Sunday, August 13, 2023

MIFF Session 5: YOU CAN CALL ME BILL

As we open on a lushly lensed Forest we hear a slow fade up of voices. Well, voice. And that's the point. It's the voice of William Shatner and soon enough we see him, ninety something and rounded but bright eyed and completely present, a self-avowed old man who is here to tell us the things he has come to value and the lessons his life has given him. He does this sitting in a chair on a sound stage. For over ninety minutes. Stop running and come back, this is not what you think.

Divided into chapters sandwiched between a prologue and an epilogue, this character study/long interview is enriched with a constant feed of clips from Shatner's life and career. What stops it from being a feature-length bore has to do with the deftness of the archive material by choice and astute editing. Mostly, though, it's Shatner himself who regales his audience with a continuous blend of autobiography and personal philosophy, delivering his own eulogy with both gravity and charm. And, lest we should forget, he adds healthy dollops of self-effacing humour to help the medicine go down. While I'll admit that I was wincing at the first few minutes that this was not going to be a glorified stage tour night with oodles o' funny stories, I had no trouble settling in, regardless of how ponderous it might get. Shatner is that winsome.

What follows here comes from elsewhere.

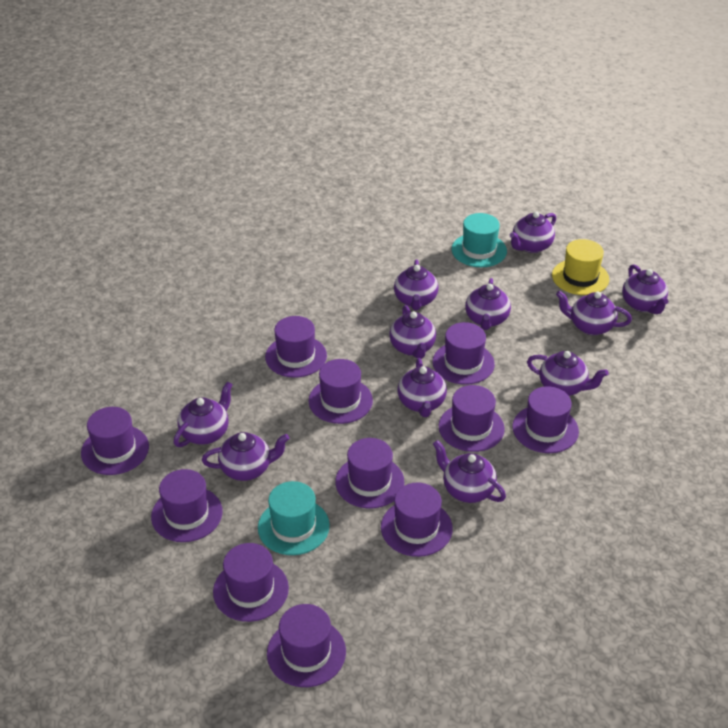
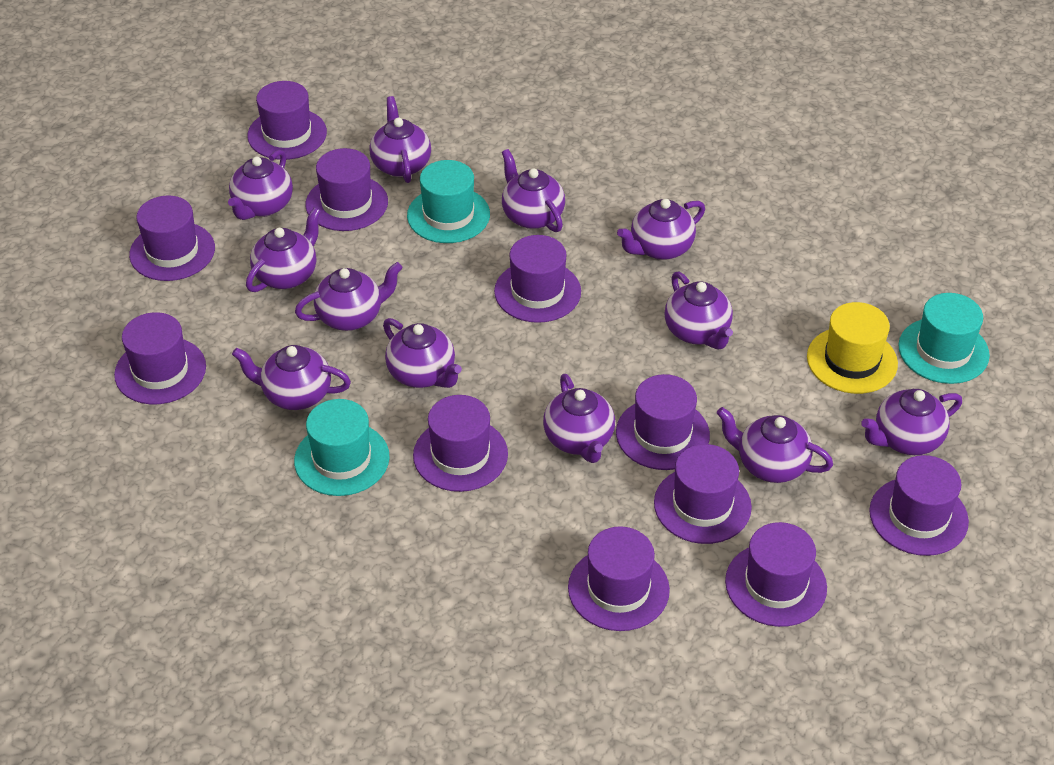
purple teapot: 11 -> 12
turquoise hat: 2 -> 3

He does have some help in the shape of director Alexander O. Phillipe. Phillippe makes movies about movies and movie makers. Last year's Lynch/Oz cornered a number of directors and asked them to talk about David Lynch through the filter of The Wizard of Oz (don't smirk, there's a lot there). Leap of Faith is one of the better documentaries about The Exorcist. Others (which I haven't seen so I'm counting them among "others") include a feature about the shower scene from Psycho and George Lucas' fanverse. He doesn't just articulate timelines, he looks for the point.

The point here is a long and varied acting career and the development of a true life character. Shatner is form fit for cultural history as Star Trek's Captain Kirk. Both character and show offered their audience a progressive approach to science fiction through three seasons of fables along social, political and philosophical lines. While the immediate aftermath to that is covered as hitting bottom, he bounced back to continued fame and performance, touching more than a few iconic moments. Thence to real space flight at the behest of brazillionaire Geoff Bezos.

Things missing from being overrepresented include the Star Trek interracial kiss, the baffling cover versions of songs like Mr Tambourine Man in the '60s and more recent musical outings, as well as the inadvertent lateral effect of being the face of Michael Myers in the Halloween franchise. However, the film (as presumably Shatner freely allowed it) insists on the real breadth of his roles to include not just old westerns and classsic Twilight Zone episodes but some of the many commercials he was in. When he speaks of an actor's commitment to performance and we see the same force applied to a poignant scene from Star Trek as a later ad that has him growling, "I want my deep - fried -  turkey!" there is, along with the compulsive laugh, a genuine sense of the actor telling his craft. He's not just mumbling about it in embarrassment, he's presenting all of it as equal. Find me one of his contemporaries who would unironically offer a Priceline commercial alongside an iconic speech. If you aren't won over by this alone when you witness it who knows what it would take for you.

Recently, I heard Shatner's appearance on Mark Marron's WTF podcast and it was a revelation. He was happy to go over his career peaks but wanted also to talk about climate change and the unexpected sadness he felt on going into orbit and looking at the Earth and the infinite void beyond. It was thoroughly engaging. When I started watching this film I missed that passion in his voice and Marron's goading interview style that brings it out of his guests. But soon enough, however lunking some of Shatner's observations might feel the sincerity just keeps coming through and that's from one who is frequently ridiculed for being over earnest. That he continues to embrace all of it, the mockery and the accolades only shows us his strength. 

After the screening I got home and put on one of his Twilight Zone episodes, Nightmare at 20, 000 Feet, and was struck by the nuance of his performance. IN the story, his character is on a plane and keeps seeing a monstrous figure on the the wing, tampering with the engine. No one else sees it and thinks he's crazy. At one point, on of the crew indulges him and the look on his face goes from relief to a dark resignation as he understands he's being patronised. It's a few seconds of screen time but it works. It just works.